Although the loss of Greene and several officers was deeply felt, the broader strategic situation remained unchanged. Washington’s defensive line along the Hudson remained intact, and the British never succeeded in breaking through the American positions guarding West Point. Yet the events at Pine’s Bridge revealed the brutal realities of irregular warfare during the Revolution. In the contested frontier of Westchester County, the war was fought not only by armies maneuvering across battlefields but also by raiding parties, scouts, and local inhabitants whose loyalties and grievances shaped the violence of the Neutral Ground.

 

[1] Jeremiah Olney letter describing the Croton River outposts, quoted in Robert Bolton Jr., A History of the County of Westchester, from Its First Settlement to the Present Time, vol. 1 (New York: Alexander S. Gould, 1848), 265–266.

[2] Nathaniel Montross testimony regarding Gilbert Totten, Macdonald Manuscripts, quoted in Bolton, A History of the County of Westchester, 263.

[3] Abraham Weeks testimony, Macdonald Manuscripts, cited in Bolton, A History of the County of Westchester, 263–264.

[4] “Account of the Surprise at Croton River,” Rivington’s Royal Gazette (New York), May 16, 1781.

[5] Bolton, A History of the County of Westchester, 266.

[6] Testimony of Lydia Vail, October 19, 1844, recorded in Bolton, A History of the County of Westchester, 267.

[7] Testimony of Joshua Putney, Macdonald Manuscripts, quoted in Bolton, A History of the County of Westchester, 264.

[8] Henry Lee, Memoirs of the War in the Southern Department of the United States, vol. 1 (Philadelphia: Bradford and Inskeep, 1812), 297–298.

[9] Thomas Hughes to Job Greene, May 14, 1781, in Bolton, A History of the County of Westchester, 270–271.

[10] Ibid.

[11] Ibid.

[12] Ibid.

[13] George Washington to the President of Congress, May 17, 1781, in John C. Fitzpatrick, ed., The Writings of George Washington, vol. 22 (Washington, DC: U.S. Government Printing Office, 1937), 150–151.

[14] Testimony of Lydia Vail, recorded in Bolton, A History of the County of Westchester, 269.

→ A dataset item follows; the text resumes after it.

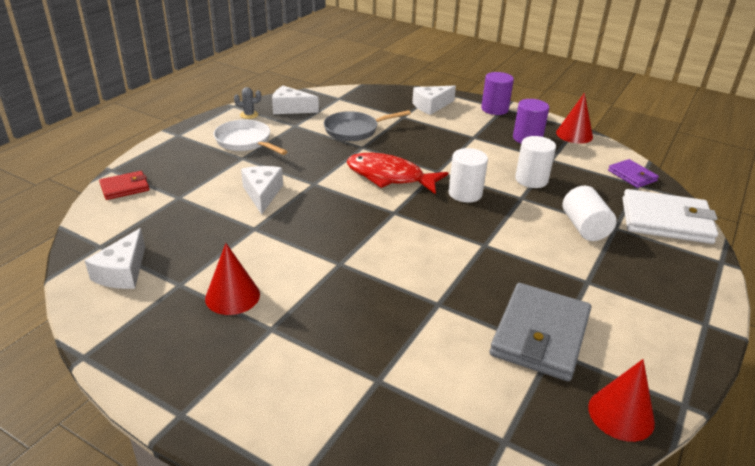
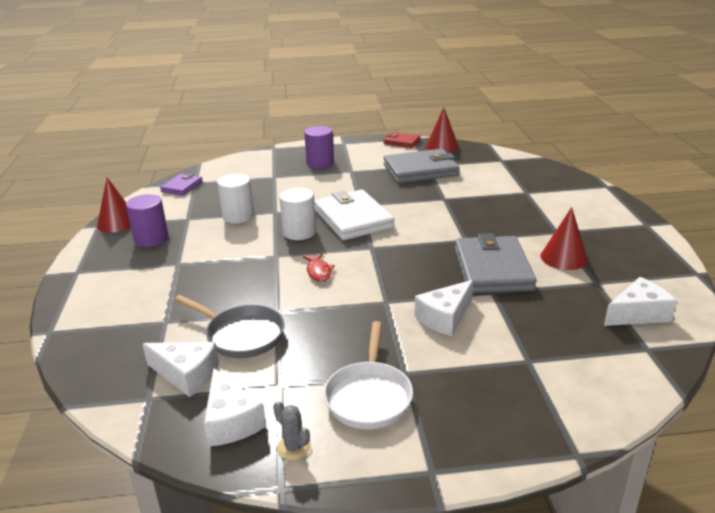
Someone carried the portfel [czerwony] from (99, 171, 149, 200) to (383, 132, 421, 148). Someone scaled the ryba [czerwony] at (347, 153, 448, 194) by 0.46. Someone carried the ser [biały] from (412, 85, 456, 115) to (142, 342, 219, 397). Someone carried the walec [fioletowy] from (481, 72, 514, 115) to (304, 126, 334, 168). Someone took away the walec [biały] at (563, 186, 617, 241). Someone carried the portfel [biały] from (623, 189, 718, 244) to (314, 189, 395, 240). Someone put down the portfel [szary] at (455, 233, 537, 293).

One thought on “The Death of Colonel Christopher Greene at Pine’s Bridge, May 1781

  • Dear Mr. Bruckshaw,
    The subject of the Pine’s Bridge Massacre has fascinated me since boyhood because I grew up a short distance from the event at a place called Croton Heights in Yorktown Heights, NY,
    Your article captures the extent of the animosity that evolved between the Loyalists and Patriots, in my opinion. It is also my opinion that the willingness of DeLancey’s Refugees to give no quarter is indicative of a greater level of anger that may be based on the use of “colored” and non-local troops by the Continental Army while there were plenty of local Continentals at the Peekskill encampment.
    And, based on the McDonald Papers’ and historian Mr. Allison Albee’s field maps, it is beyond my comprehension how Col. Greene’s troopers were unaware of the several fords across the Croton both east and west of Pine’s Bridge.
    If your readers should wish to dig further into this subject, I recommend the 12-part series called “Defense of Pine’s Bridge” by Mr. Alison Albee [Pres. and Co-Editor of the Westchester County Historical Society and its quarterly publication, The Westchester Historian, in the late ’50s & ’60s] which can be read in the magazine’s Vol. 34-#3 through Vol. 37-#2 digital archives at https://westchesterhistory.com/quarterly-journal/ .
    Again, your article was enjoyable to me.